The Floating Production Storage and Offloading (FPSO) system is a novel application for hydrocarbon production, which is usually designed to stay permanently moored in an offshore, open sea location. The traditional FPSO has been designed for quick intervention and for temporary applications in a well-defined environment in benign waters. The prevailing FPSO hulls are ship-shaped and their permanent applications are, in a way, a “back-to-the-past” scenario. The ship form often has inadequate station-keeping and seakeeping behavior. This led to the invention and development of alternative hull shapes, such as Semi-Submersibles, TLPs and recently, Spars. In fact, the list now includes FPSOs adapted from Very Large Crude Carriers’ (VLCC) hulls, which, due to their size (of more than 320 m), may be considered the forerunners of Very Large Floating Structures (VLFS). However, with these latter developments came several traditional pitfalls that were earlier considered solved.

The station-keeping of FPSOs with regard to dynamic stability and consequences to mooring line sizes and arrangements as well as offloading operations are being re-stated and solved nowadays in a different context. This new effort became apparent during the organization of OMAE2001. For this reason, a Special Session, which is reflected in this Special Issue, was organized including experts presently dedicated to the dynamics of FPSO in the horizontal plane.

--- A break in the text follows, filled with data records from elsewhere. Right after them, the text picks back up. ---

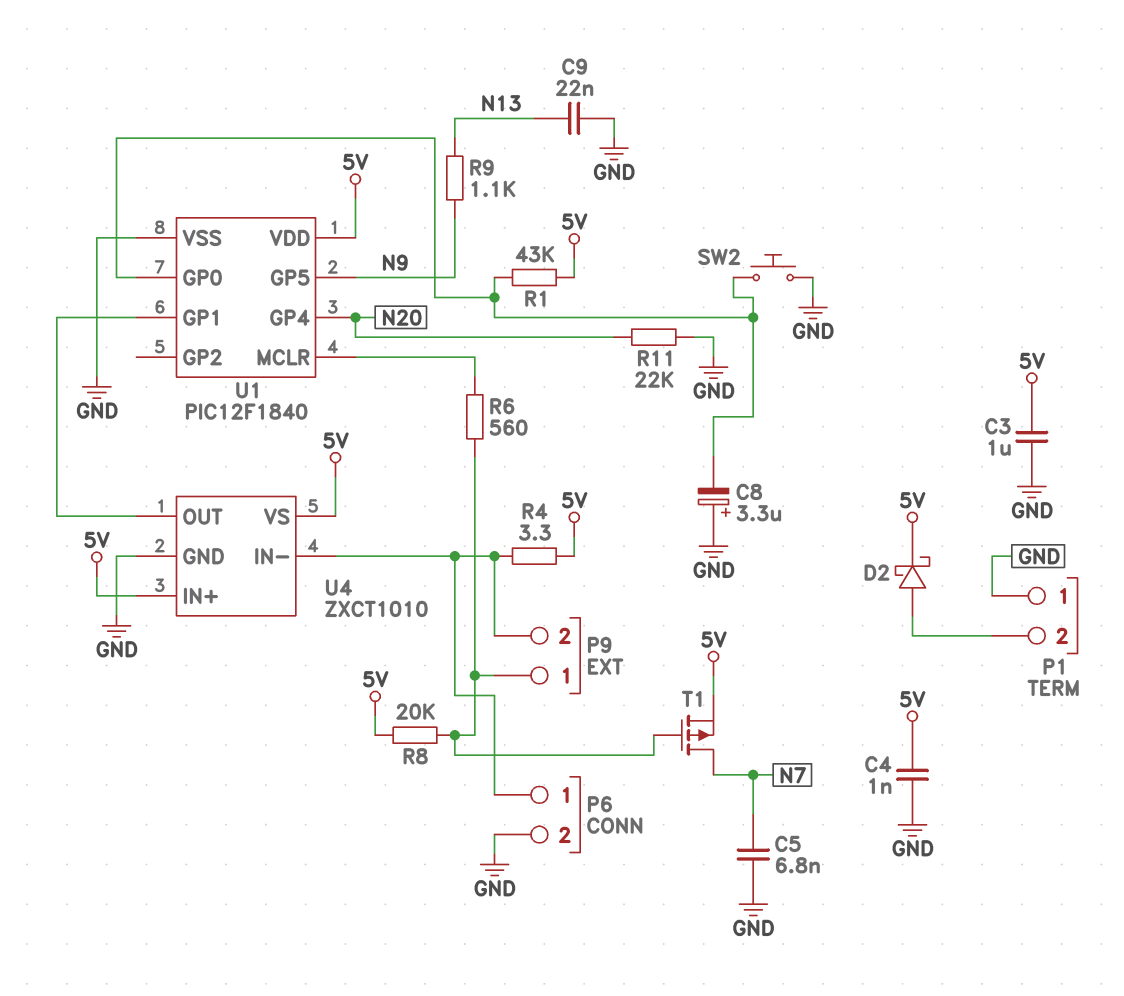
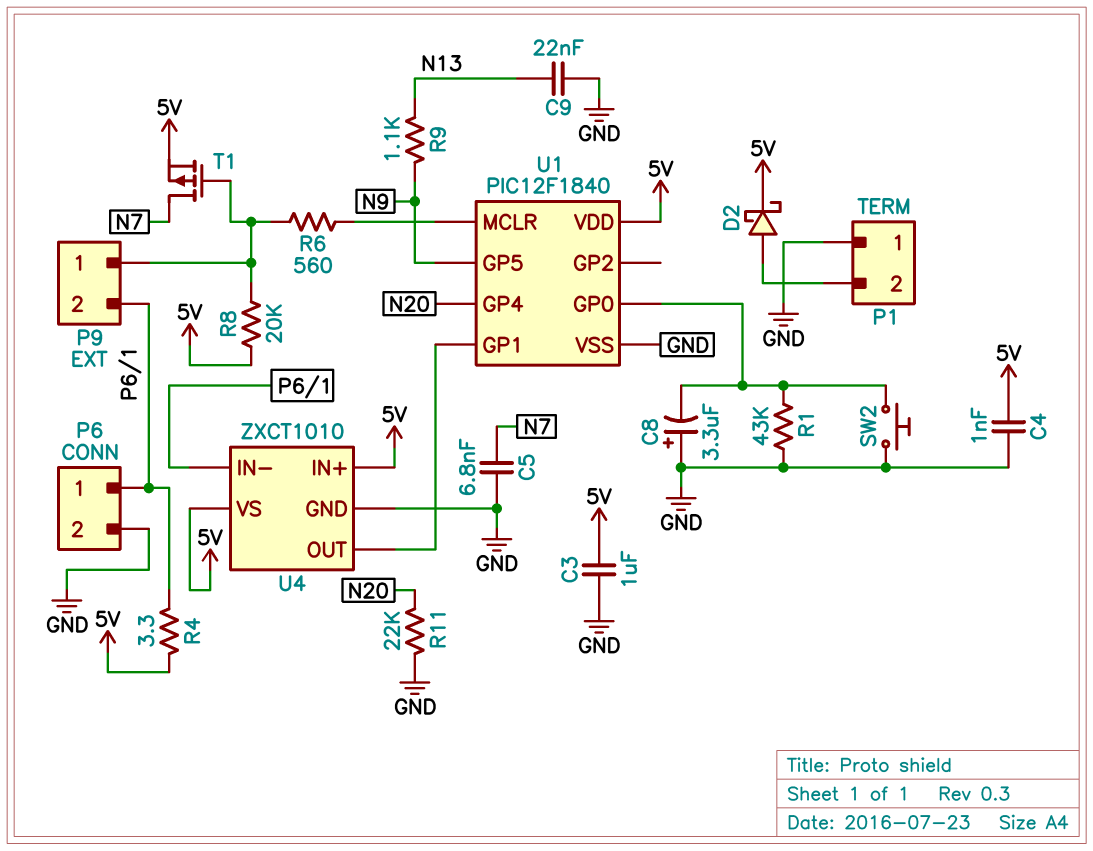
R1: 43k (5V, U1/GP0) -> 43k (GND, U1/GP0)

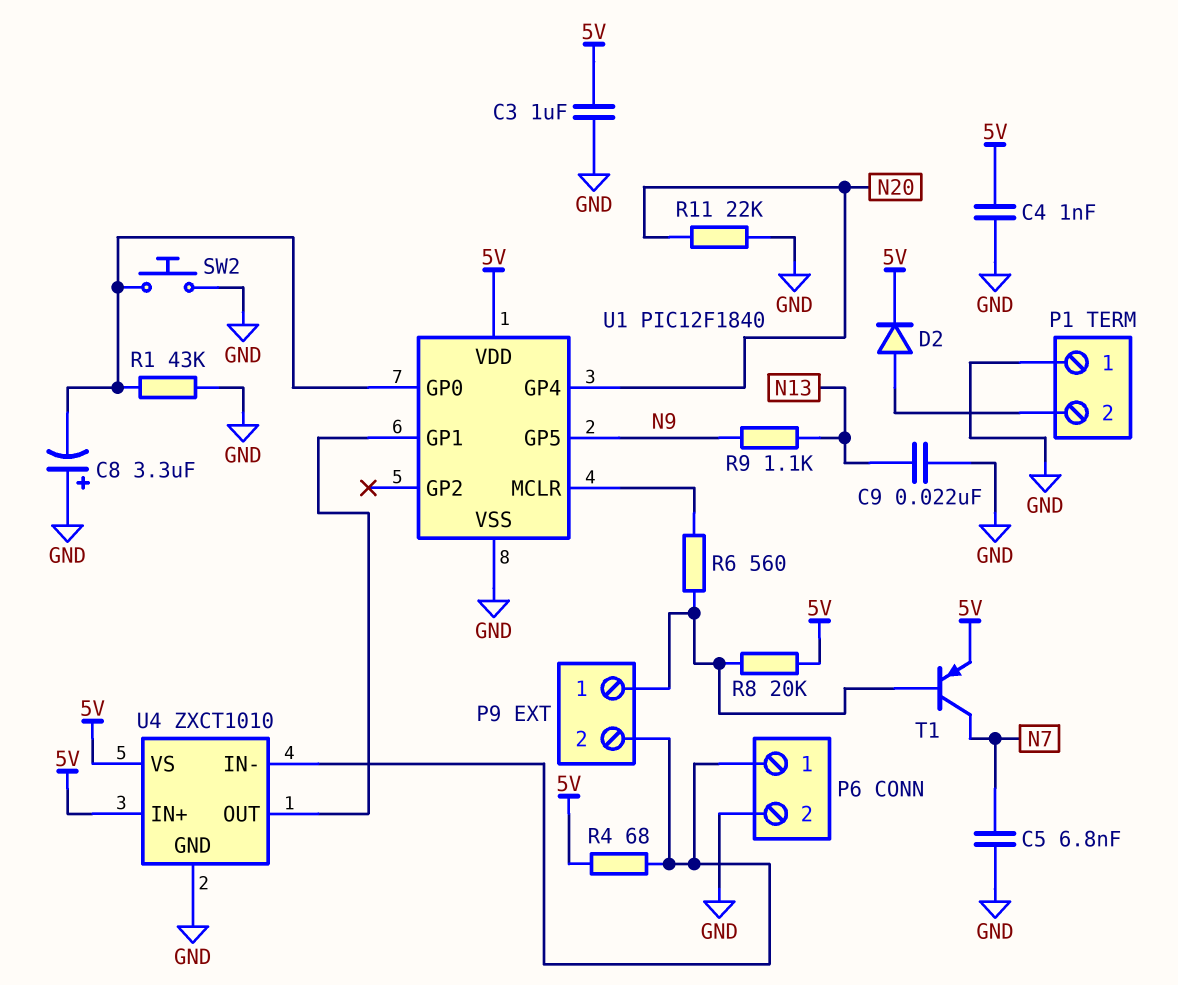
D2: schottky (A P1/2, K 5V) -> diode (A P1/2, K 5V)
R4: 3.3 (5V, P6/1) -> 68 (5V, P6/1)
T1: PMOS (G P9/1, D N7, S 5V) -> PNP (B P9/1, C N7, E 5V)

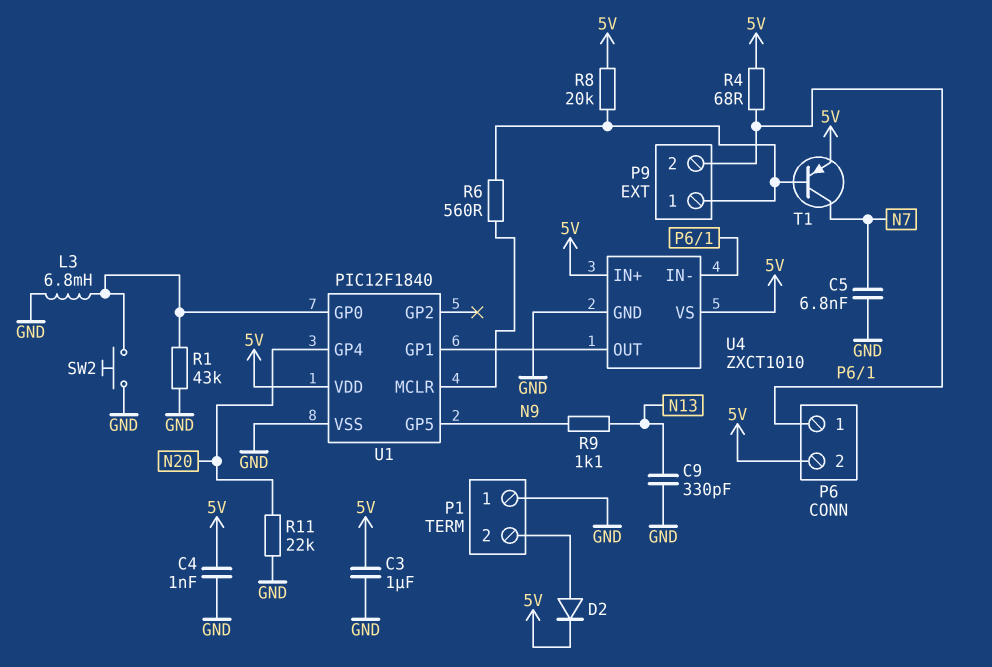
C8: 3.3uF (plus GND, minus U1/GP0) -> none
C9: 22nF (GND, N13) -> 330pF (GND, N13)
L3: none -> 6.8mH (GND, U1/GP0)
P6 pin 2: GND -> 5V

Basically, there are several complementary but competing ways that this problem may be understood. The so-called Cross Flow Principle was well developed for FPSO, and several time-domain analysis software programs were based on it. On the other hand, due to their continued support to the Simulators for ship steering training, the maneuvering models have also been implemented both for stability analysis and for time-domain numerical analysis. The maneuvering models may be either cubic and usually used for fast motions or quadratic (meaning |v|v to maintain its odd nature) and used for slow motions. Sometimes, even fifth order models have been suggested.

Besides these techniques, the intrinsic dynamic quality of the three degrees of freedom system must also be realized. This was pioneered into directional stability for moving ships, and what gave the initial elements for the Single Point Mooring (SPM) system, and subsequently, for the turret mooring system. This requires evaluations in a multi-component environment with wind, waves and current acting simultaneously, each one imposing its own dynamic condition, in a vessel with ever-varying draft due to the offloading requirement. Finally, it is also important to mention another aspect of this technology development that is the small-scale model testing, since besides the traditional ones, new ones are being proposed.

These combinations of traditional and novel approaches for an FPSO as a permanent platform in open sea are difficult to find in one collection. Hence, by organizing this special JOMAE issue, we hope to be contributing to further developments.